En particular, se prevé que las temperaturas serán superiores a las normales en la Ciudad de Buenos Aires y en 17 provincias, incluyendo Buenos Aires, La Pampa, Mendoza, San Juan, San Luis, Córdoba, Santa Fe, Entre Ríos, Corrientes, Misiones, Santiago del Estero, Chaco, Formosa, La Rioja, Catamarca, Tucumán, Salta y Jujuy.

Las probabilidades son especialmente altas en el Noroeste, donde se anticipan condiciones de calor extremo en una región ya caracterizada por temperaturas elevadas.

 

Perspectivas de precipitaciones

En cuanto a las precipitaciones, el informe del SMN prevé lluvias por debajo de los niveles normales en gran parte del país. Las regiones más afectadas incluirán el norte del Litoral, el Noroeste Argentino (NOA), Buenos Aires, La Pampa y la Patagonia.

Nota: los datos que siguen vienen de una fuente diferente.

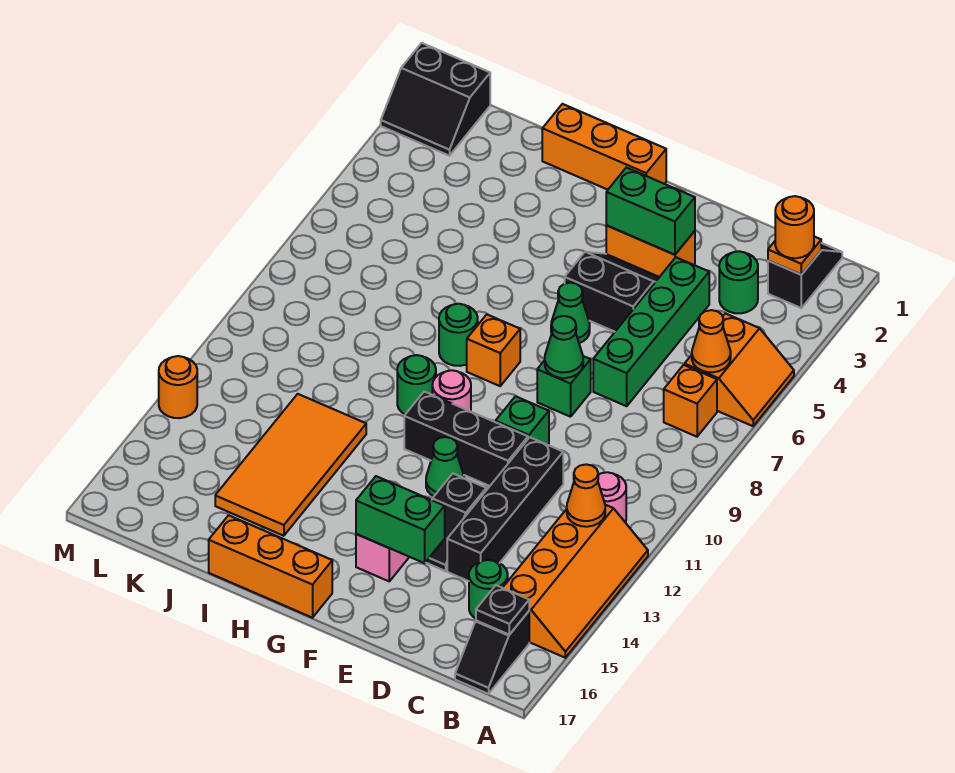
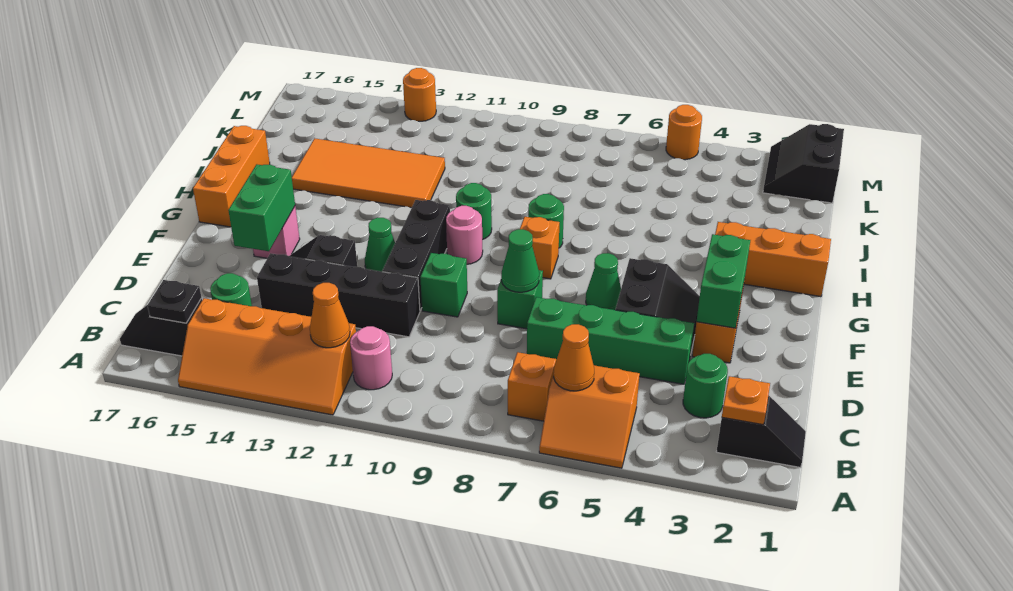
orange round brick B2 level 3 -> orange round brick M5 level 1
orange brick G1:I1 level 1 -> orange brick H1:H3 level 1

Esta escasez de lluvias podría agravar la situación en áreas ya afectadas por la sequía, como Córdoba, Santa Fe, Entre Ríos y la región de Cuyo, donde la falta de precipitaciones podría tener un impacto significativo en la agricultura y la disponibilidad de agua.

El informe trimestral del SMN ofrece una visión general de las tendencias climáticas para esta primavera, subrayando la importancia de la adaptación en un entorno donde los patrones climáticos tradicionales están cambiando.

Las condiciones de sequía y calor que se anticipan podrían ser un indicio de escenarios más comunes en el futuro, resaltando la necesidad de preparación y planificación frente a un clima cada vez más extremo.